Plaintiffs contend that summary judgment is inappropriate because the parties have taken very little discovery, and because extrinsic evidence, including custom and trade in the industry, is required to establish the terms of the loan documents. They contend that discovery will show that neither the borrower nor the lender contemplated that the mortgage servicer would charge more than a nominal amount for the preparation of a mortgage assignment document and reasonable legal fees upon repayment of the indebtedness secured by the mortgages. Plaintiffs also argue that the Release that 767 executed is unenforceable, because it was procured through economic duress, fraud, and unconscionable conduct, and that factual issues dominate their tort claims.

Discussion

Motion 001

1. The Release.

As discussed below, 727's economic duress argument, seeking to void the Release, is unavailing. However, in the proposed amended complaint plaintiffs allege, and in plaintiffs' omnibus memorandum of law they argue, that, in addition to economic duress, the Release is also void due to fraud.
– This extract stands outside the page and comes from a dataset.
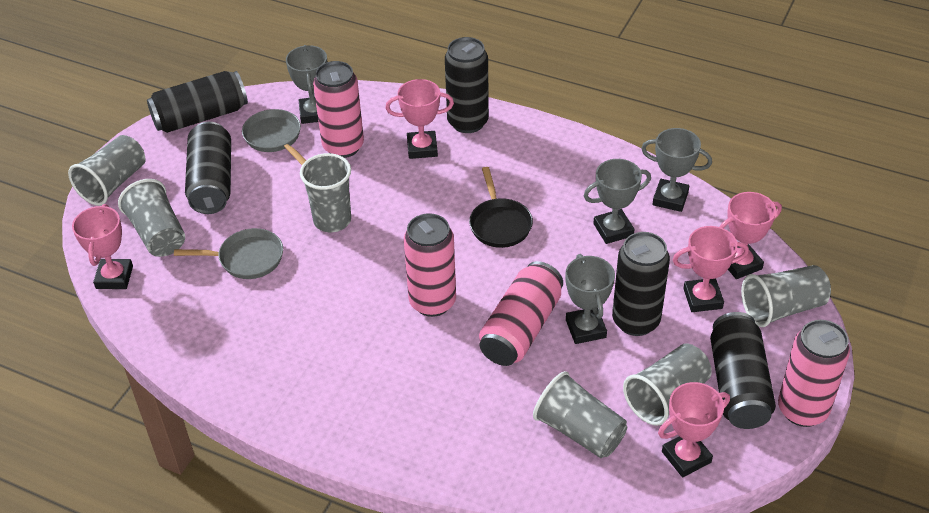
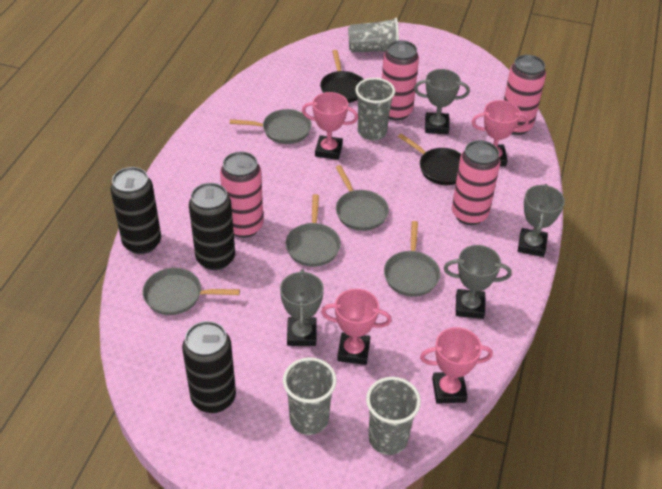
black can: 5 -> 3
black pan: 1 -> 2
grey cup: 6 -> 4
grey pan: 2 -> 5
pink trophy: 5 -> 4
The record indicates that there is merit to this allegation, at least for purposes of granting leave to amend the complaint.

It is undisputed that the Release covers the issues present in this action. A release is a form of contract, and, as such, it is governed by principles pertaining to contracts generally (see Goldberg v Manufacturers Life Ins. Co., 242 AD2d 175 [1st Dept], lv dismissed in part, denied in part 92 NY2d 1000 [1998]). A contract is voidable on the ground of duress when it is established that the party making the claim was forced to agree to it by means of a wrongful threat (Austin Instrument v Loral Corp., 29 NY2d 124, rearg denied 29 NY2d 749 [1971]). To prevail on a duress theory, plaintiff must show that it was compelled to agree to the terms of the release by means of a wrongful threat that precluded the exercise of its free will (id.; Fruchthandler v Green, 233 AD2d 214 [1st Dept 1996]).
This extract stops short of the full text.